В антракте он предложил сфотографироваться. Фотографировать я никогда не умела – не могла поймать то настроение, которое отличает хорошее фото от посредственного. А он умел. И на его фотографиях я выходила изысканной и аристократичной.
– В реальности вы гораздо лучше, – заметил Николай на мой комплемент. – На вас смотрят не только мужчины, но и женщины.
– Да бросьте! – засмеялась я.
– Правда. Мужчины замечают сексуальность, а женщины – красоту. Но в вас есть и то, что я не в силах определить.
– Вы о чём?
– В вас есть загадка. Словно вы знаете необыкновенную тайну.
Много, очень много необыкновенных тайн.
* * *
После концерта мы зашли в кафе.
Блондинка за соседним столиком метнула в Николая выразительный взгляд. Понятно: эффектный парень. Увидел, но не ответил. И всё же… Неужели рисуется? Ладно, прощаю ему эту маленькую слабость. Как говорит Аполинэр: «Кто без изъяна?» К тому же мне должно быть безразлично. И мне безразлично.

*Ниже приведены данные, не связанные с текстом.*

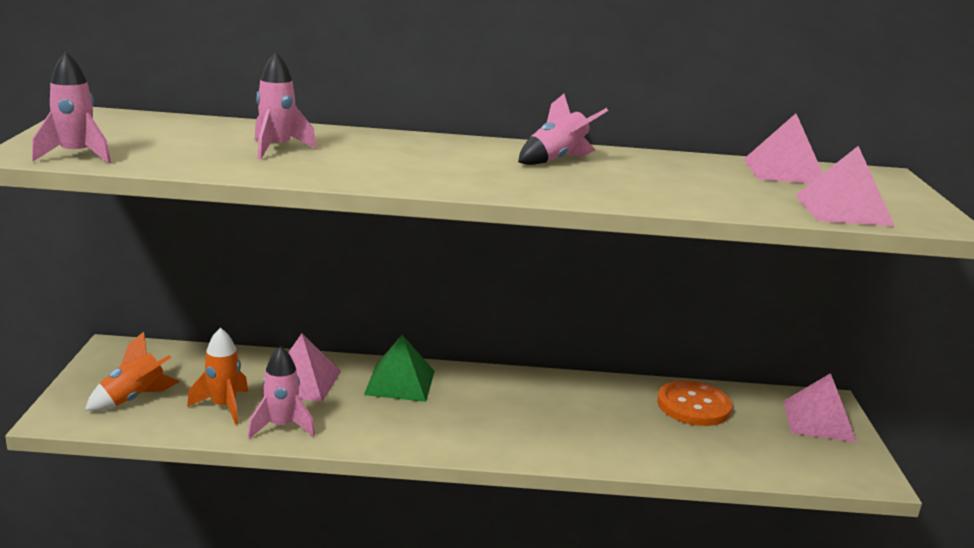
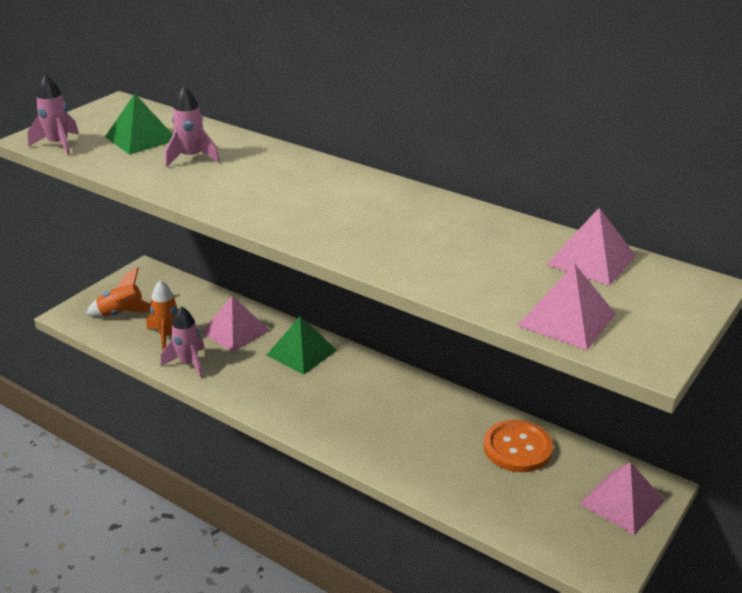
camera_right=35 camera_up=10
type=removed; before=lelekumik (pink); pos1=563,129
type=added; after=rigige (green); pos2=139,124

У двери в квартиру поцеловал руку. А вот это выражение лица уже ни к чему!
* * *
Седьмого марта мы вместе со всей страной отмечали офисный вариант дня весны и любви, выросшего на руинах международной солидарности трудящихся женщин. Мужчины вручили нам цветы и конфеты. У нас появился новый инженер – Андрей, Сашина замена. Высокий, симпатичный, молчаливый. Интеллектуал. Светка не слезала с каблуков и перестала скандалить по любому поводу.
– Шура передал для тебя за день до отпуска, – загадочно сказал Феня и протянул квадратную коробочку.

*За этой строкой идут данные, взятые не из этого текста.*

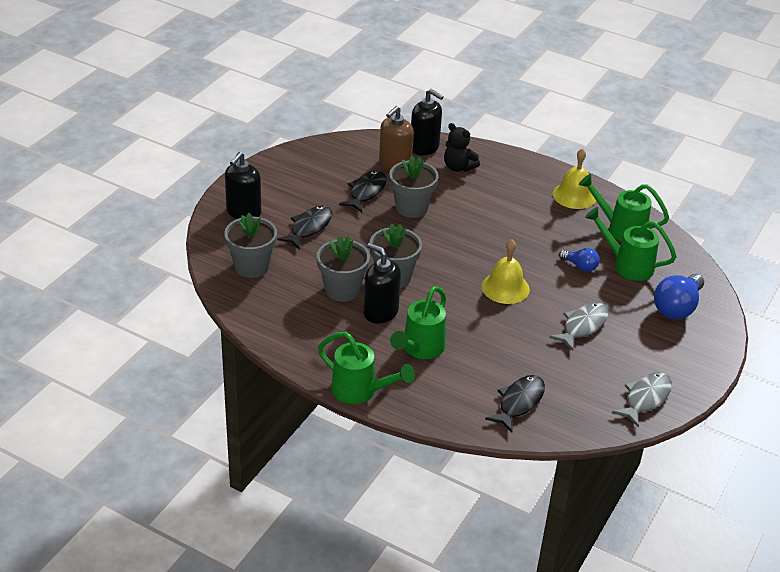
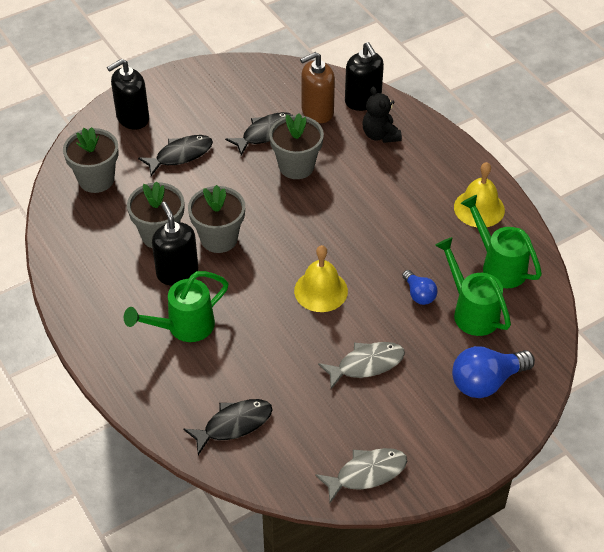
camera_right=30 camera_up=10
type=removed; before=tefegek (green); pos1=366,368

Я вспомнила подарок Принца на день влюблённых – шоколадную скульптуру удалого смеющегося коня с сердцем в зубах. Мы ели его вчетвером – с Шидликом и Валерой, садистски отламывая несчастному животному части тела.
– Спасибо, Фенечка.
Коробку открыла дома. Там были две пары крошечных серебряных башмачков и записка: «Для фламандской кошки на окне. Чтобы у неё лапы не мёрзли». Никто не рассмешил бы меня так, как Тихонов.
* * *
Через день, продолжая тему странного праздника, мы ужинали с Николаем в модной пиццерии. Он отлично разбирался в итальянской кухне. Выяснилось, что пиццу тут подавали в римском стиле, а баклажаны – в калабрийском.